2. In an exercise class, participants are timed running a mile. The times (in minutes) are
summarized in the table below, but some values are missing.
(a) Fill in the table and draw the corresponding histogram. If you can’t figure out the table,
just put in anything and draw a histogram. More than one answer may be possible.
Time Percent Height of bar
5-6
10
6-7
20
7-8
25
8-10
15
10-15
(b) Assuming that the percent in each bar is spread evenly for every interval, find the 45th
percentile as accurately as possible.
(c) Do you think the percent of people who took an above average amount of time is less
than 50%, about 50%, or more than 50%? Explain briefly (one line is OK).

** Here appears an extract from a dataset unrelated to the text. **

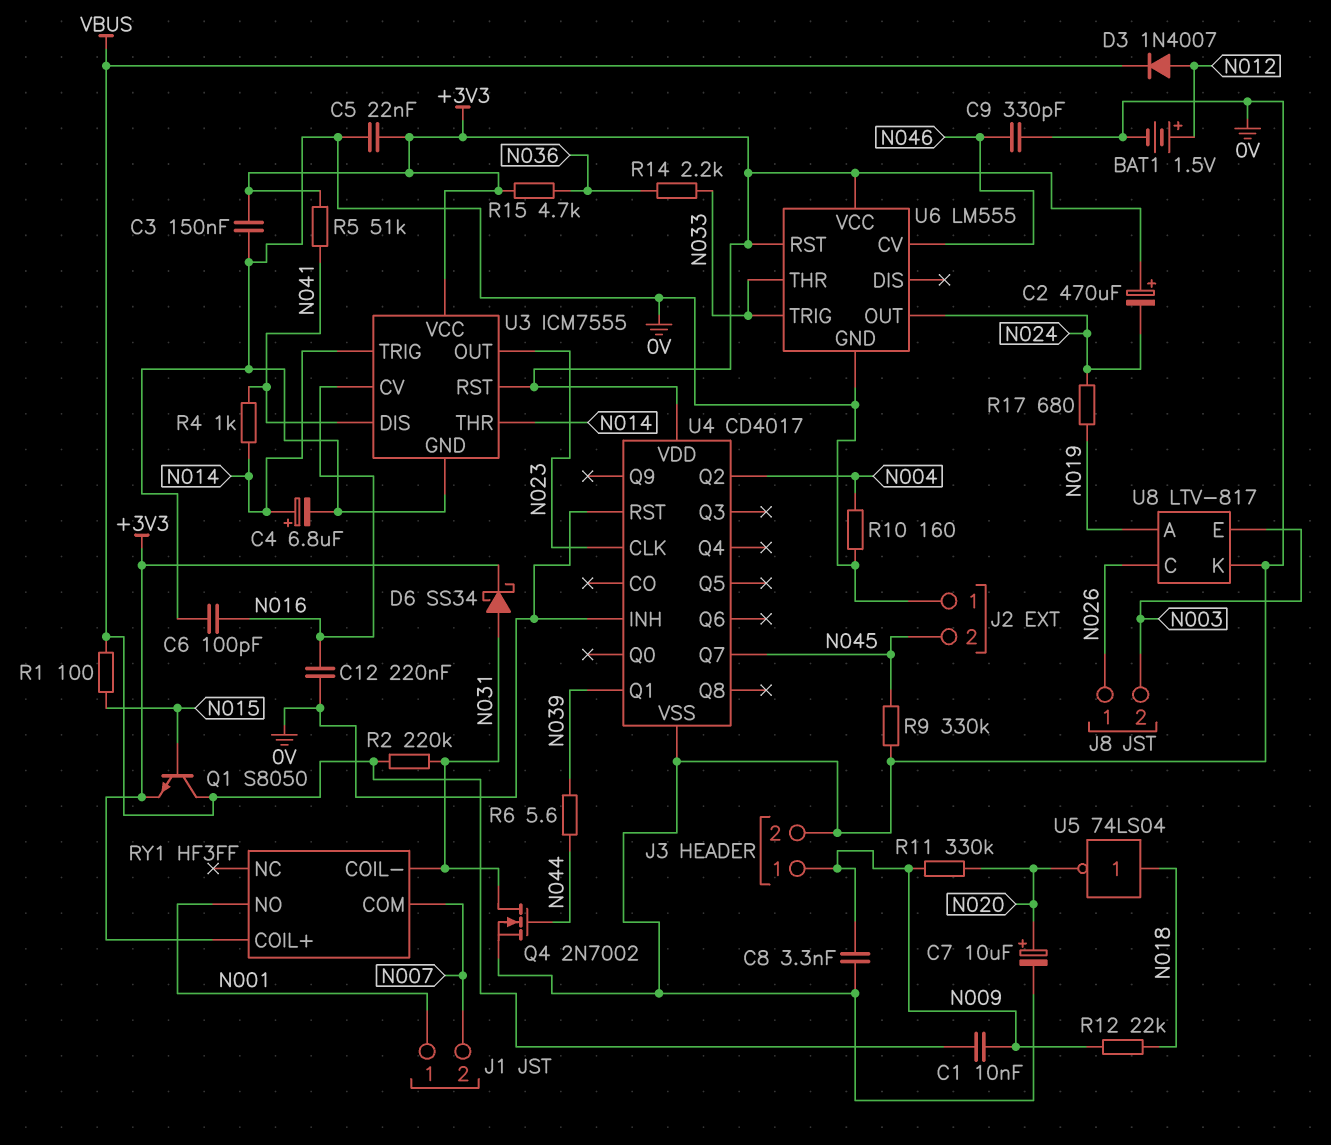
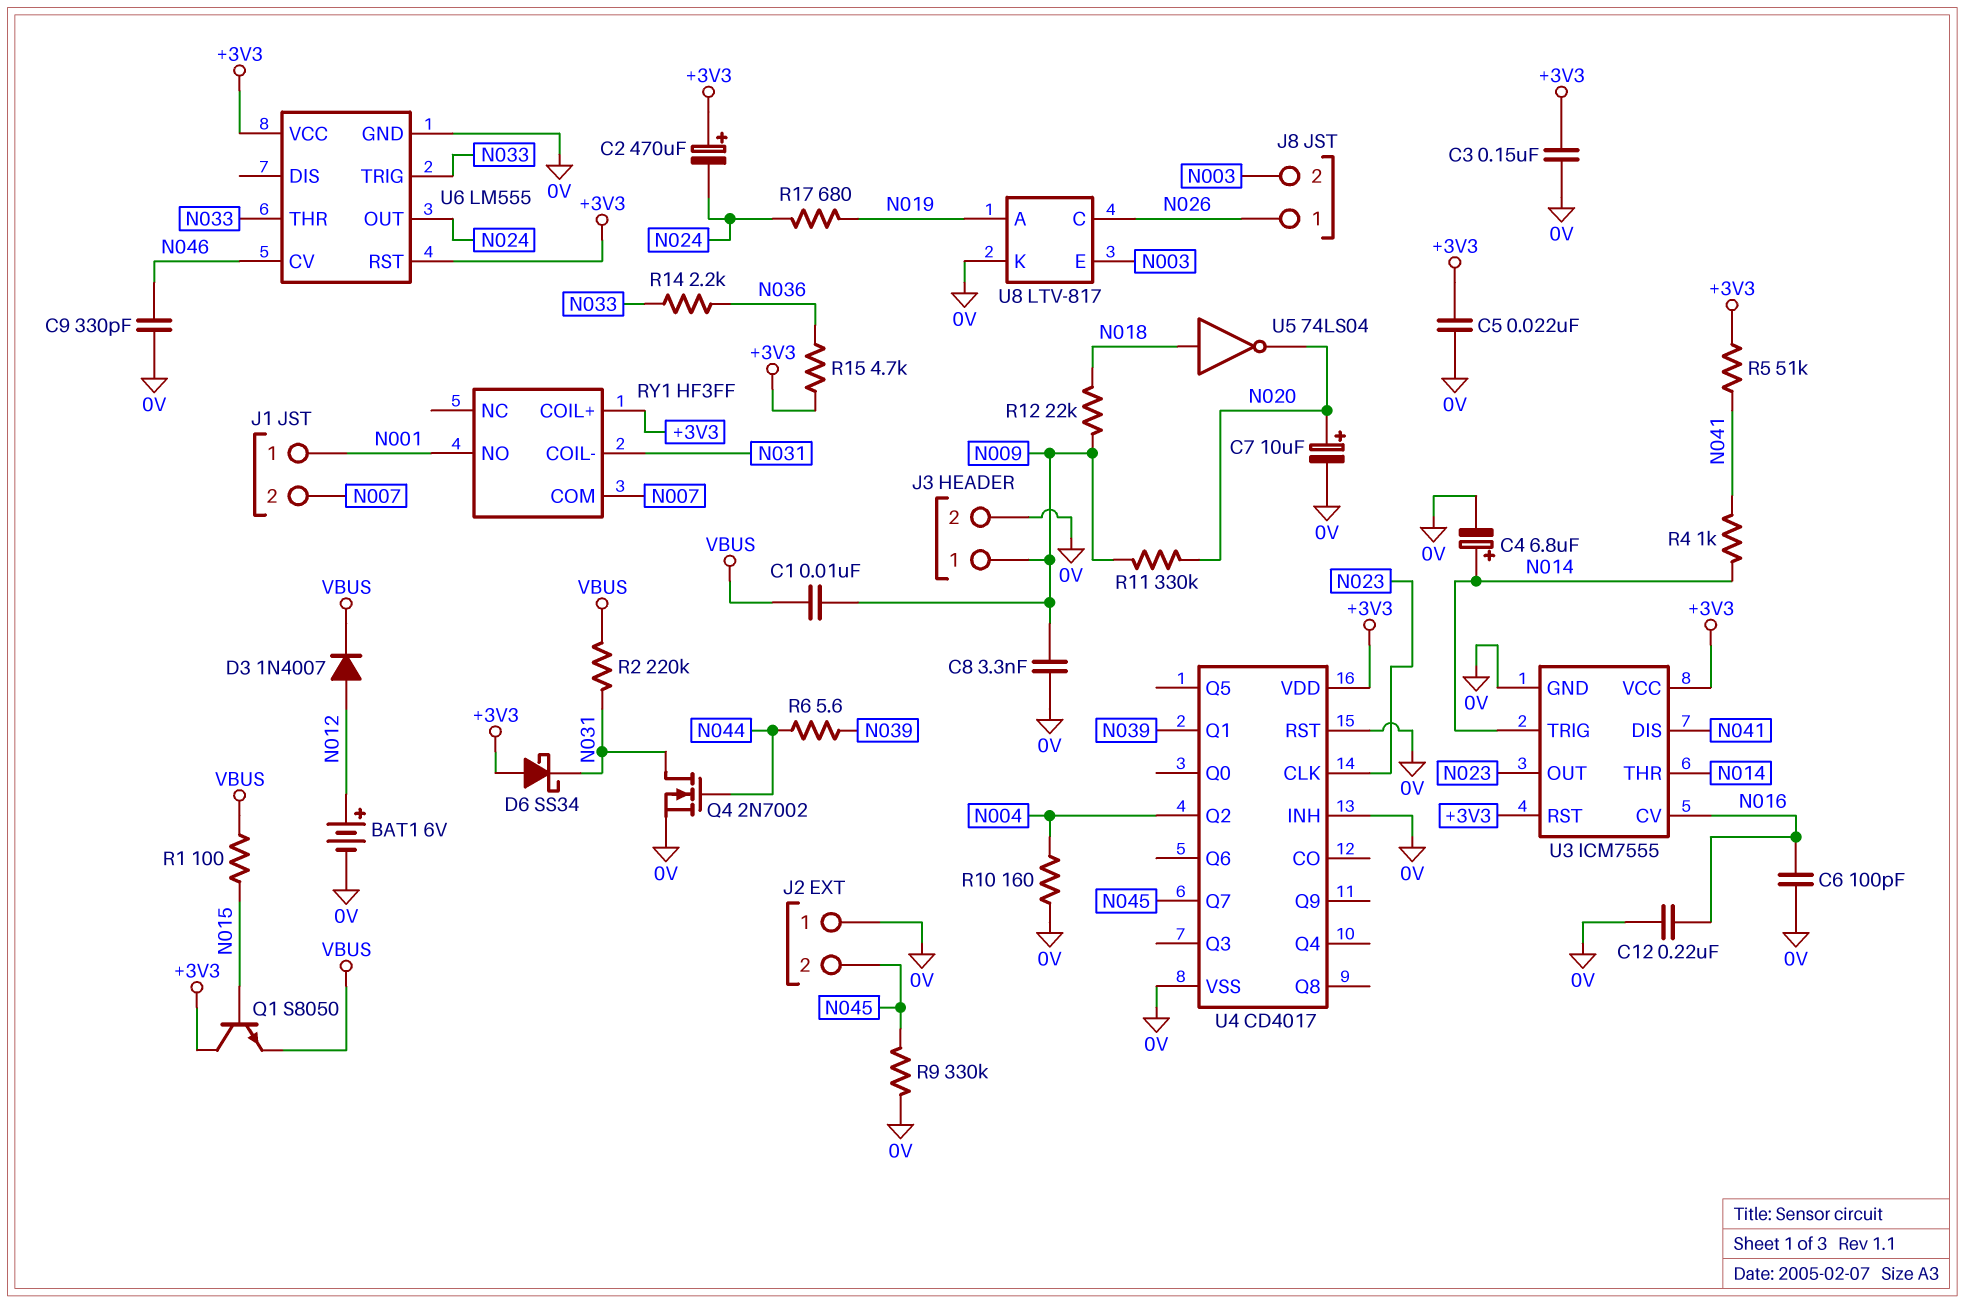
BAT1: 1.5V (plus N012, minus 0V) -> 6V (plus N012, minus 0V)
D6: schottky SS34 (A N031, K +3V3) -> schottky SS34 (A +3V3, K N031)
Q1: NPN S8050 (B N015, C VBUS, E +3V3) -> NPN S8050 (B N015, C +3V3, E VBUS)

3. Suppose that the data from the previous problem is in a data frame called data which has two
columns: miletime with the data used for the table on the previous page, and a logical vector
called smoker that is TRUE for everyone who is a current smoker and FALSE for everyone
else.
(a) Write code to find the mean time to run a mile for both smokers and non-smokers.
(b) Using the same data frame as in a), write code using ggplot() to make a histogram for
the mile times for just the smokers, with the same class intervals as on the previous page
(you can assume there aren’t any values at the endpoints of those intervals if that makes
it easier to think about).
(c) In making the histogram in part b) did you ever use an argument called y? Whether you
used it or not, what does that argument mean in this context?
4. I have a box with 40 tickets: 37 marked 1 , 1 marked 2 , 1 marked 3 , and 1 marked 38 .
For each part of this question, use normal approximation if you think it is appropriate (look
up area on table or use calculator). If you don’t think it’s appropriate say why not and if
possible find the chance in some other way.
(a) In 30 draws, find the chance that the sum of draws is 30 or less.
(b) In 40 draws, find the chance that the sum of the odd numbers is 43 or more.
(c) Write a line of code in R that will answer the following question as accurately as possible.
In 50 draws, find the chance that the number of times I draw a 1 is 43 or more.